La noche está maravillosamente estrellada. La estrella Polar brilla con todo su fulgor y sólo la Cruz del Sur la gana en luminosidad. Se percibe claramente la Osa Mayor y la Menor. Ni una nube. La luna llena está bien instalada ya en el cielo estrellado. El bretón tirita. Ha perdido su guerrera y va en mangas de camisa. Le presto el impermeable. Iniciamos el séptimo día.

– Machos, no podemos estar lejos de Curasao. Tengo la impresión de que me he ido un poco demasiado hacia el norte. En adelante, voy a hacer pleno Oeste, Pues no debemos dejarnos atrás las Antillas holandesas. Sería grave, pues ya no tenemos agua potable y hemos perdido todos los víveres salvo los de reserva.

– En ti confiamos, Papillon -dice el bretón.

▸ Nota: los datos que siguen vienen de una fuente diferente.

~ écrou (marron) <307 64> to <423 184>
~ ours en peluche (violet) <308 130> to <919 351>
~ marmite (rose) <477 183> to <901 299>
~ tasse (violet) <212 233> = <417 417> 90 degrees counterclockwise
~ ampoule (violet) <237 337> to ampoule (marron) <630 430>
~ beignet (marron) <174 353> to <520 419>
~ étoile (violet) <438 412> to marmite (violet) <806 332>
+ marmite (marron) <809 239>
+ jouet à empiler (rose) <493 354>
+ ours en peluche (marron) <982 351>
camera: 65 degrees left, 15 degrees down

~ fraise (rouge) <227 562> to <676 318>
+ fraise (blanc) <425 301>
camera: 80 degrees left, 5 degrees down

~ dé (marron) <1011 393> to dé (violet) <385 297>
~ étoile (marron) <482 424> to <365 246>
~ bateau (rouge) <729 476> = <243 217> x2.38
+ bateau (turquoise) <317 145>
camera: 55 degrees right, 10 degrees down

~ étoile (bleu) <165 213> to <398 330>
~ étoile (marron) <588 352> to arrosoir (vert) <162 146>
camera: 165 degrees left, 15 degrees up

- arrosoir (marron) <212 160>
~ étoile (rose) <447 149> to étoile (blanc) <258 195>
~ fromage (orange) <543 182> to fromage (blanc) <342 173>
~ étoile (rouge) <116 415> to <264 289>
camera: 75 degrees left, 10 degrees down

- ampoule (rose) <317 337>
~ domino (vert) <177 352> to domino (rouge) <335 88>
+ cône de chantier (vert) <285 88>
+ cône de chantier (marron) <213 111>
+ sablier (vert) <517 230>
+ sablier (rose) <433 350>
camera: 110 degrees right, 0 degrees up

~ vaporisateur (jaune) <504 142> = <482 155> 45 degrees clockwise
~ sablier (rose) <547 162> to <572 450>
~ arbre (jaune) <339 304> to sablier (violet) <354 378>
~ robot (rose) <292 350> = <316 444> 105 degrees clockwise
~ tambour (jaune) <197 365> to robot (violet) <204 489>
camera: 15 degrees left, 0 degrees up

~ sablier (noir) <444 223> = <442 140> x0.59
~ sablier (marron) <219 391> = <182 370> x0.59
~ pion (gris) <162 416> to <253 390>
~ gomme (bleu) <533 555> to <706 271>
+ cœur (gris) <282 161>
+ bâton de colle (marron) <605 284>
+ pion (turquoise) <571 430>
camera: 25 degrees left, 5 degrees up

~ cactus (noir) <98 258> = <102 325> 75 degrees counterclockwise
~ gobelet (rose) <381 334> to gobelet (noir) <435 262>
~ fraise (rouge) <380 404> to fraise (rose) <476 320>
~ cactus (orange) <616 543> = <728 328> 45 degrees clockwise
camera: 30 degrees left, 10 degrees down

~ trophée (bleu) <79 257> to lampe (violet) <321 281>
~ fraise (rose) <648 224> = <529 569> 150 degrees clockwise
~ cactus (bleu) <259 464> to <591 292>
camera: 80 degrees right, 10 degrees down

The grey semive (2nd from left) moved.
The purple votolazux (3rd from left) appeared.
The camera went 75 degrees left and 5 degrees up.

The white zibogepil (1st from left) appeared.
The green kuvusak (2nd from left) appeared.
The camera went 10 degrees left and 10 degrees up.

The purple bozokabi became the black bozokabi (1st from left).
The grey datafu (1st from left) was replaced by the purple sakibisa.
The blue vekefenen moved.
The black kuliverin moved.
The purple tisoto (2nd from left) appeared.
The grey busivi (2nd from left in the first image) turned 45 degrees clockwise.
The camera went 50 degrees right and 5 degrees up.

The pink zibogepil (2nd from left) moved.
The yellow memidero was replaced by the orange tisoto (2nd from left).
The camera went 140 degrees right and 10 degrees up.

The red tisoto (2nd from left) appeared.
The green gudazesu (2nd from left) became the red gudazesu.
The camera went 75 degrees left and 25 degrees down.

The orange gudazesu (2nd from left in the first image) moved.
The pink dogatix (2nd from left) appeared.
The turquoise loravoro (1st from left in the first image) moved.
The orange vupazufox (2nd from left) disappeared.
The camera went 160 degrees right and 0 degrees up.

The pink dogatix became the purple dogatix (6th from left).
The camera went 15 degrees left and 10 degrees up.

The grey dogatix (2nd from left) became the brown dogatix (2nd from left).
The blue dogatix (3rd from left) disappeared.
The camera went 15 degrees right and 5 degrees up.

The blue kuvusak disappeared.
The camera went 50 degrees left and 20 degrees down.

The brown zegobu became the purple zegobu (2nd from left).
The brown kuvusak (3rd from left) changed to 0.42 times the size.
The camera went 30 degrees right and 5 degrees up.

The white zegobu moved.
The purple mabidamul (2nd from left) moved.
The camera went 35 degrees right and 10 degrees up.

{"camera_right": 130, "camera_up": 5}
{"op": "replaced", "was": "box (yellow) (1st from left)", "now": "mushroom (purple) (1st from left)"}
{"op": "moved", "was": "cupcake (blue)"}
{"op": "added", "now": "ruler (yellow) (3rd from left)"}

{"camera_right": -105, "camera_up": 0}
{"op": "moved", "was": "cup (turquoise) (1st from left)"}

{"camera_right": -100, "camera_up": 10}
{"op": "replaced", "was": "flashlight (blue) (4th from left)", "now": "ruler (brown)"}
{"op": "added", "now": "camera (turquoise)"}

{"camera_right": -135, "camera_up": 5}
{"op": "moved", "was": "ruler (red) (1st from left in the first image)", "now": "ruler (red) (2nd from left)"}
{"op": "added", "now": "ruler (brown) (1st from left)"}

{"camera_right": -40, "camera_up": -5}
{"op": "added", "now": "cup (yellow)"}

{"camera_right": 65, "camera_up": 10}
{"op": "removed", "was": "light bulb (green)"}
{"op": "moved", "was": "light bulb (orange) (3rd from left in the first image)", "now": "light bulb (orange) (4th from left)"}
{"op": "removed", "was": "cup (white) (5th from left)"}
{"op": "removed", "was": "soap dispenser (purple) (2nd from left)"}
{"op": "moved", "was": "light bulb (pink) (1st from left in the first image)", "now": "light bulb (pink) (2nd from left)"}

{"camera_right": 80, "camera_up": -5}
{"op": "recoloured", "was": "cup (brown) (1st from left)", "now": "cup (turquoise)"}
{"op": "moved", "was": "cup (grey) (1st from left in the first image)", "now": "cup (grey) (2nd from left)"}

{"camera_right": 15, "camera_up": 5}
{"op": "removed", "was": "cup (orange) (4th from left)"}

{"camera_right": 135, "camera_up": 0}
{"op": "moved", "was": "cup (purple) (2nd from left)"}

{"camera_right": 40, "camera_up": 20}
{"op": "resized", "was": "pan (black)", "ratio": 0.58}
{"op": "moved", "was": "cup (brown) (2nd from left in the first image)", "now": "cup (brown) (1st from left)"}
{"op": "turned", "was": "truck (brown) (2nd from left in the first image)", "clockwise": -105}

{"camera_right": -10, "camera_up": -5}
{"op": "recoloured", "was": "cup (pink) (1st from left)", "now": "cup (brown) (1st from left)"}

– Sí, en ti confiamos -repiten todos a coro-. Haz lo que te parezca.

– Gracias.

Creo que el acierto ha acompañado mis palabras. El viento se hace de rogar toda la noche y sólo hacia las cuatro de la mañana una buena brisa nos permite seguir adelante. Esta brisa, que aumentará de fuerza durante la mañana, seguirá durante más de treinta y seis horas con una potencia suficiente para que la embarcación navegue a buen ritmo, pero con olas tan pequeñas que ya no baten la quilla.

Curasao

Gaviotas. Primero los chillidos, pues es de noche. Luego, ellas, girando en torno de la embarcación. Una se posa en el mástil, se va, vuelve a posarse. Ese ajetreo dura más de tres horas, hasta que despunta el día con un sol radiante. Nada en el horizonte que nos indique tierra. ¿De dónde diablos vienen esas gaviotas? Durante todo el día, nuestros ojos escrutan en vano el horizonte Ni el menor indicio de tierra próxima. La luna llena sale cuando el sol se pone y esa luna tropical es tan brillante que su reverberación me lastima los ojos. Ya no tengo mis gafas ahumadas, se fueron con la famosa ola, así como todas mis gorras. Sobre las ocho de la noche, en el horizonte, lejísimos en esa luz lunar, percibimos una línea negra.